There’s a US $600 trillion opportunity in crypto via TradFi (Traditional Assets). This opportunity can be realized via RWAs.
TradFi, such as real estate, bonds, commodities, securities, artwork, collectibles, etc., lack the agility and inclusivity digital assets offer. Of late, their growth has plateaued, given the limited use cases and monopoly of few.
Real-world Assets (RWAs) hold the potential to overcome TradFi challenges by bringing real-world assets on-chain. According to an article titled – ‘DeFi’s Role in Bringing Real World Assets into the 21st Century’ by NASDAQ, the universe of real-world assets is huge and presents a whopping US $600T market. The crypto market alone is worth US $ 1 Trillion.

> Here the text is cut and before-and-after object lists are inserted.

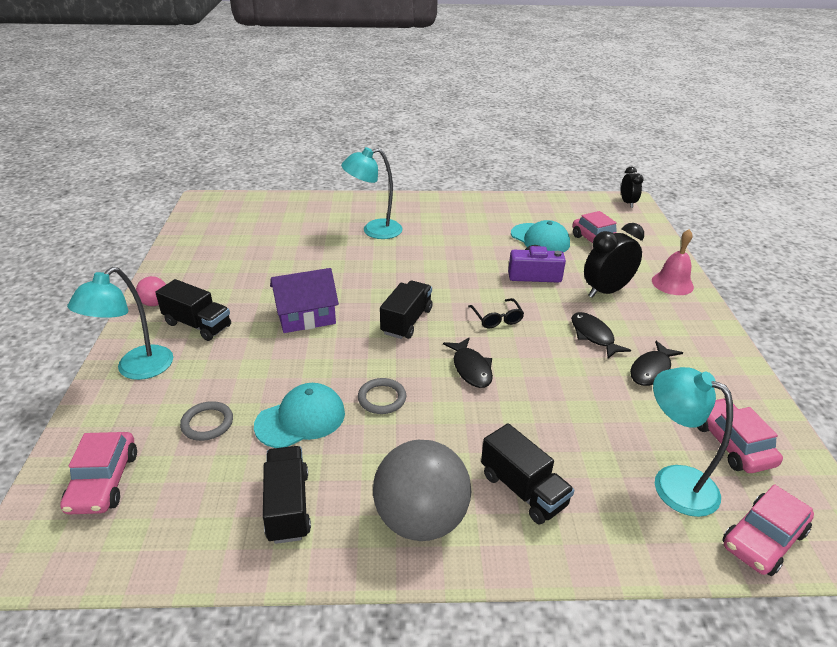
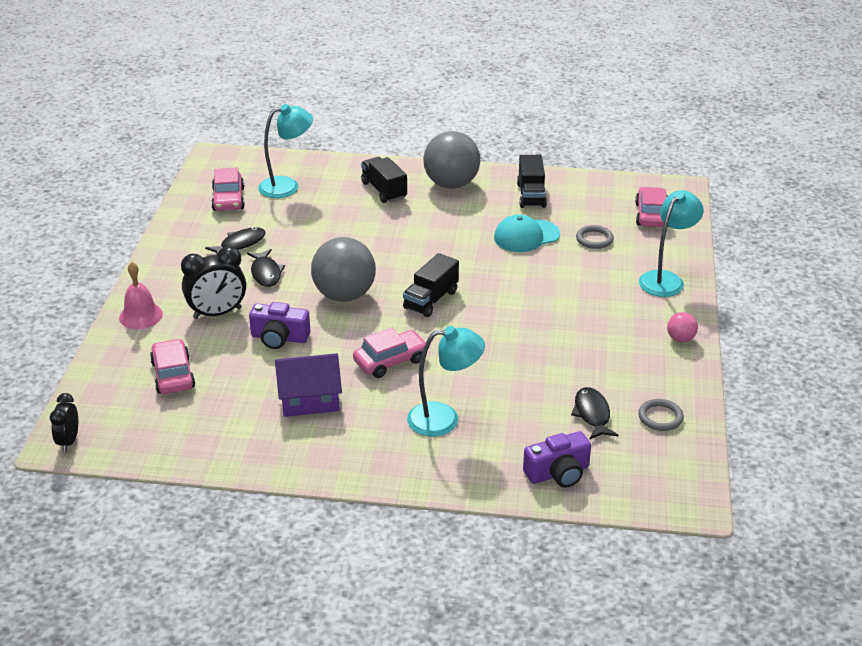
camera: 170 degrees left, 0 degrees up
(198, 325) = (629, 313): black truck -> none
(290, 208) = (558, 473): none -> purple camera
(306, 316) = (527, 312): purple house -> purple house (309, 400)
(382, 398) = (464, 243): grey ring -> grey ring (660, 417)
(471, 368) = (387, 257): black fish -> black fish (592, 414)
(497, 319) = (344, 295): black glasses -> grey ball
(540, 239) = (239, 386): turquoise cap -> none
(673, 482) = (287, 186): turquoise lamp -> turquoise lamp turned 75 degrees counterclockwise
(763, 539) = (259, 162): pink car -> pink car (390, 361)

RWAs, or real-world assets, can tap into the traditional market to make, for instance, real estate tradeable as tokens on DEXs rather than years spent waiting for price appreciation to sell.
RWAs are the hottest crypto trend. There’s a thesis in the crypto community that describes RWAs as the drivers behind the next bull run. Let’s discuss why.
What’s the Hype Around RWAs?
RWAs are finding brilliant use cases in DeFi – fractionalization, lending, borrowing and trading, rental income, digital twins, art auctions, and more. Stablecoins and NFTs were some of the earliest use cases of RWAs.
RWAs can help remove barriers to entry, remove middlemen, reduce operational costs, add traceability, and bring ownership into the hands of buyers. RWAs bring near-instant settlements, 24/7 markets, and lower costs for users.
Bigger players like Avalanche have launched a program ‘to bring more digital versions of traditional investment products, including equities, credit, real estate and commodities to the layer 1 blockchain.’ Besides Avalanche, Ethereum remains the most popular network for tokenized assets, followed by Stellar, Solana, and Polygon.
Masterworks are tokenizing fine art, and Arcade and Courtyard are doing the same to luxury watches and Pokemon Cards. Landshare is tokenizing real estate and bringing them on-chain to derive multiple use cases.
More on that later. First, let’s discuss the state of the RWA industry.
Industry Outlook for RWAs
RWAs are the 8th largest DeFi subsector today. The TVL of the RWA sector has grown from $750 million to ~$5.97 billion during the bear market. The market for tokenized assets could grow to as large as US $10 trillion in this decade as traditional financial (TradFi) institutions continue to adopt blockchain technology, digital asset management firm 21.co said in a report.
Traditional players such as Siemens, KKR, Goldman Sachs, and Hamilton Lane are already working to bring their assets on-chain. MakerDAO vaults currently have RWAs worth $960 million. According to Coincu, MakerDAO has added $101 million in Real World Assets (RWAs) to the DAI escrow fund, bringing the total to $3.1 billion.
BlackRock CEO Larry Fink says:, “the next generation for markets, the next generation for securities, will be tokenization of securities.”
Tokenized U.S. treasuries, bonds, and cash equivalents have risen from $113 million to $750 million in under a year. Traditional finance giants like Fidelity and BlackRock, and RWA startups like Securitize, and Polymath use blockchain to tokenenize assets, including fine art, real estate, stocks, and bonds.
LandShare: First-ever Property Sold on BNB
Landshare tokenizes real-world properties on the Binance Smart Chain. Doing so is turning these physical, non-agile, zero-yield assets into asset-backed, yield-bearing and fully tradeable asset tokens.
LAND is the native token used to make purchases on the Landshare platform.
Landshare users can start investing with as little as $50 to benefit in many ways, including:
- Immutably-established ownership
- Property Appreciation
- Monthly rental income
- Collateralized loans in BUSD
- Upgrades and repairs in properties via Landshare’s NFT feature
- Staking rewards
- Liquidity farming
- Voting and governance power for LAND holders.
Another notable feature Landshare offers is the auto-compounding of the rental yields to grow your portfolio further.
Landshare is regulated under US laws and has earned the repute of an established RWA project led by a strong team and community. The platform is ready to launch its RWA token LSRWA.
RWAs are backed by real assets and bring real yield. Bringing real-world assets can open up a world of possibilities, value chains, and liquidity lying dormant off-chain.
The rising interest in RWAs isn’t backed by FOMO. RWAs hold long-term potential, offering efficiencies for both TradFi and DeFi. And as Bank of America calls them, RWAs, led by platforms like Landshare, will be the key drivers in the adoption of digital assets.